BBC tells journalists not to break stories on Twitter

BBC journalists have been told not to break stories on Twitter, reports The Guardian newspaper.

The new rules reportedly apply to all of the corporation’s correspondents, producers and reporters and forbid them from posting a news story on Twitter before they tell their newsroom colleagues.

According to the Guardian, the new regulations are meant to ensure that news gets uploaded to the renowned organisation’s “newsgathering machine” “without the delay” of a 140 character Tweet.

The news comes fresh on the heels on the announcement that rival news broadcaster Sky News had forbidden its staff from retweeting anything not posted by a fellow employee.
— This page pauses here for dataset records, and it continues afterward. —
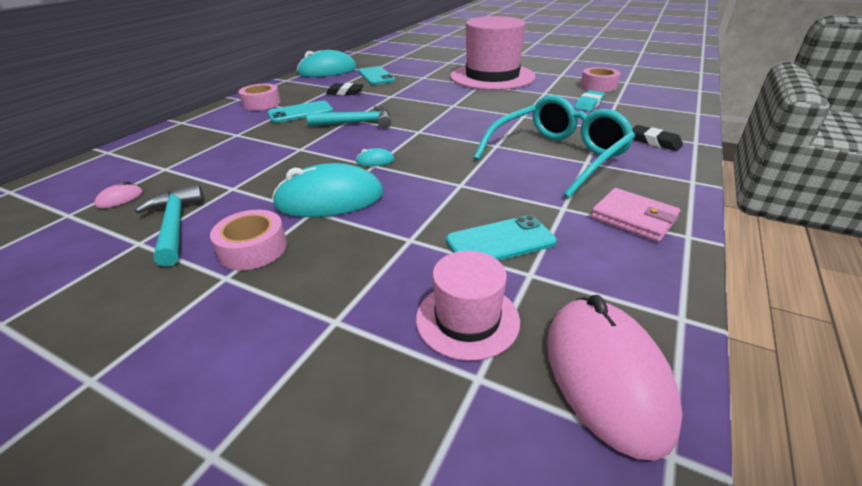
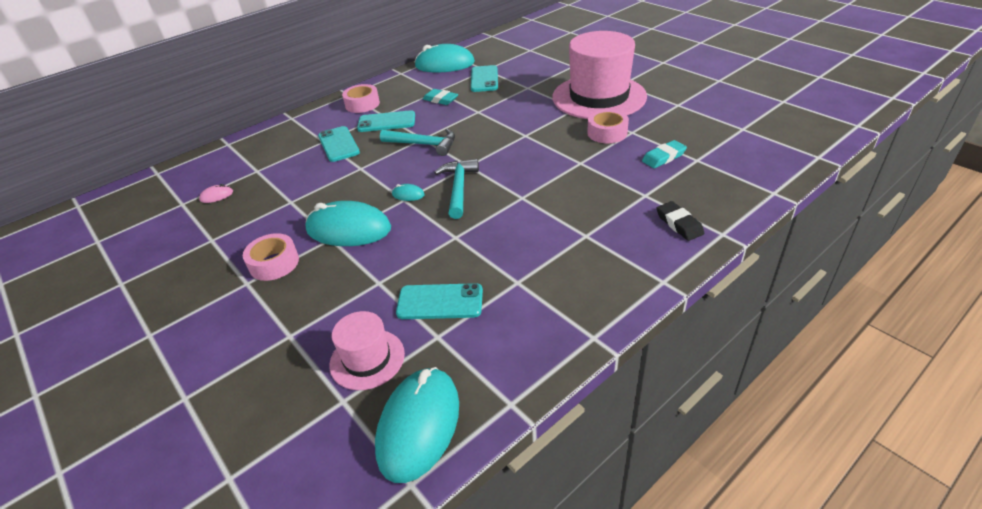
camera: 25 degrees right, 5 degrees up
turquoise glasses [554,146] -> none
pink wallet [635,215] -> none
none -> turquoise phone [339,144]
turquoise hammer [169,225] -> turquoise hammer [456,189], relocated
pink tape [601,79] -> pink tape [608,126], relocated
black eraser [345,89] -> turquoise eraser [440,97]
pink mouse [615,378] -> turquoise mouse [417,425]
In a statement on the BBC’s editors site, social media editor Chris Hamilton said, however, that this did not mean the corporation views Twitter as potentially destructive:

We prize the increasing value of Twitter, and other social networks, to us (and our audiences) as a platform for our content, a newsgathering tool and a new way of engaging with people. Being quick off the mark with breaking news is essential to that mission.

It also appears that the BBC is not trying to discourage its reporters from live-tweeting events — an important bow in any journalist’s arsenal these days. Hamilton claims that the BBC is fortunate enough “to have a technology that allows our journalists to transmit text simultaneously to our newsroom systems and to their own Twitter accounts.”
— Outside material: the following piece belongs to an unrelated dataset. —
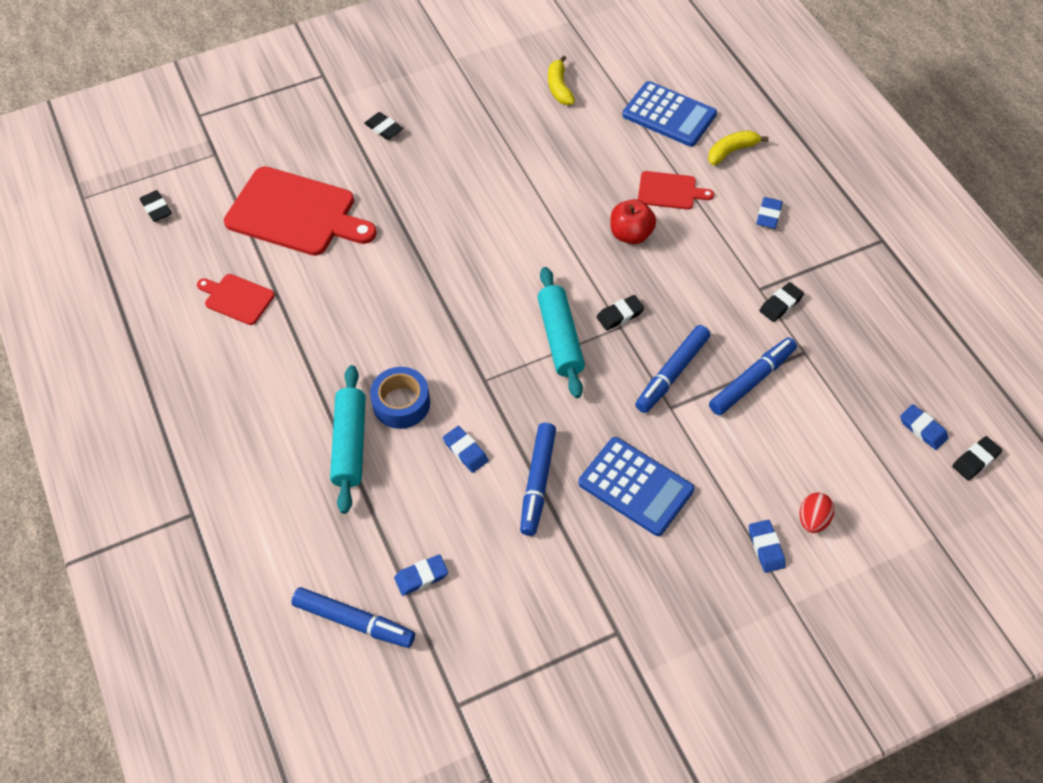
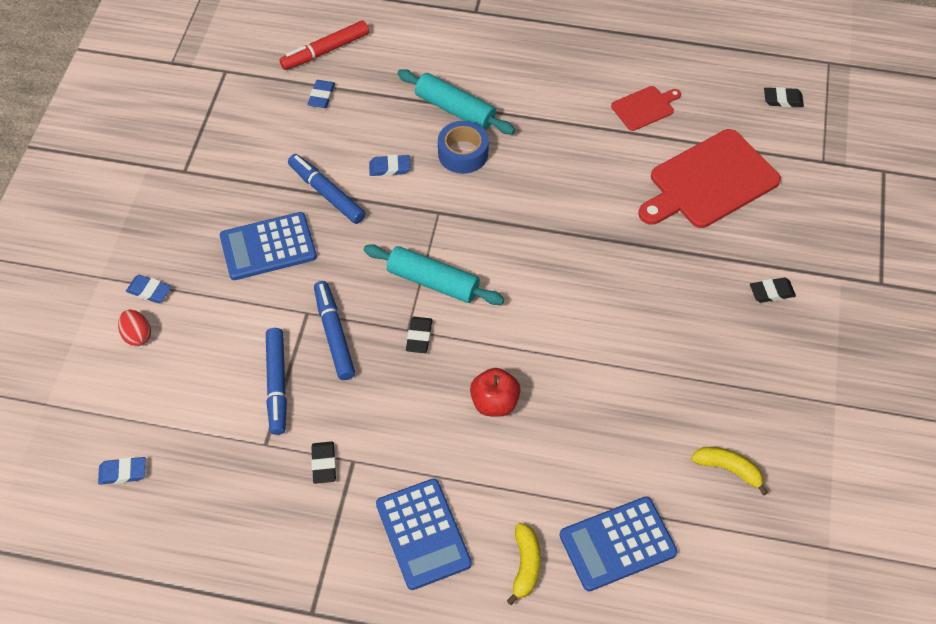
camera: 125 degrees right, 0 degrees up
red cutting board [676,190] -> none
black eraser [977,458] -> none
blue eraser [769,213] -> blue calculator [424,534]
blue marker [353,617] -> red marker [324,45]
Ultimately, the point the BBC is trying to make isn’t that its journalists should be more careful about how they use Twitter in the line of duty. Rather, they seem to be saying something along the lines of “Use the official technology so we can get the story out to the organisation’s official audience and your own personal one”.
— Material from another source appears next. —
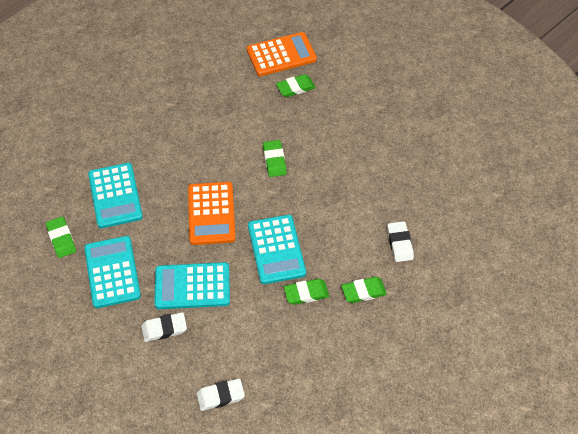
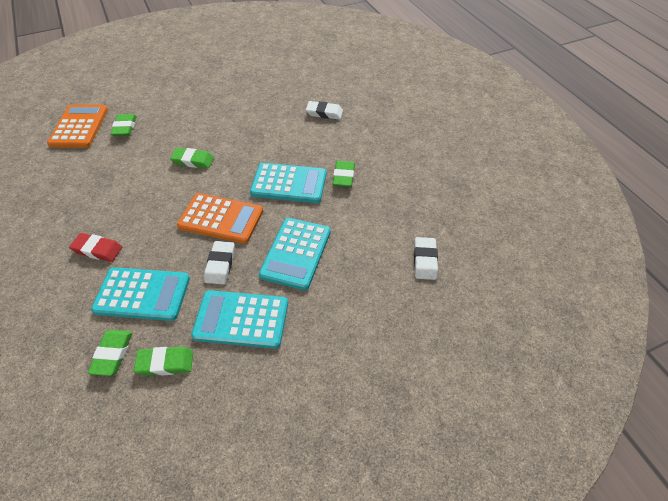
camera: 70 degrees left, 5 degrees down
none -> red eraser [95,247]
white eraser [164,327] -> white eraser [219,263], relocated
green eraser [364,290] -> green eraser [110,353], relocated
It doesn’t seem too restrictive, if the technology works that is.

Perhaps though, there is a certain level of paranoia about journalists building their own brand out of self-interest using the company’s time and resources.

As BBC tech correspondent Rory Cellan-Jones points out, it could also help the organisation avoid the kind of potentially damaging blunders it’s made in the past:

We’ve made plenty of mistakes, from the senior news editor who inadvertently told the world the results of some job interviews, to various journalists who’ve learned the hard way that Twitter is a public place, not somewhere to air views that should be private.

Cellan-Jones admits that the BBC was “very nervous about the whole idea” of Twitter at first. The approach which he suggests, and which the BBC seems to have taken on board, is that “Twitter and other social networks can be brilliant tools for broadcasters as long as they remember that the same rules apply as in any other form of broadcasting.”

For instance, says the seasoned tech reporter, “In a long-running court case, a series of tweets from the reporter who is following proceedings can be an invaluable way of keeping both the newsdesk and the world informed. But when it comes to the verdict, surely the reporter should rush to the live microphone or camera first — even if that means being beaten by a rival tweeter?”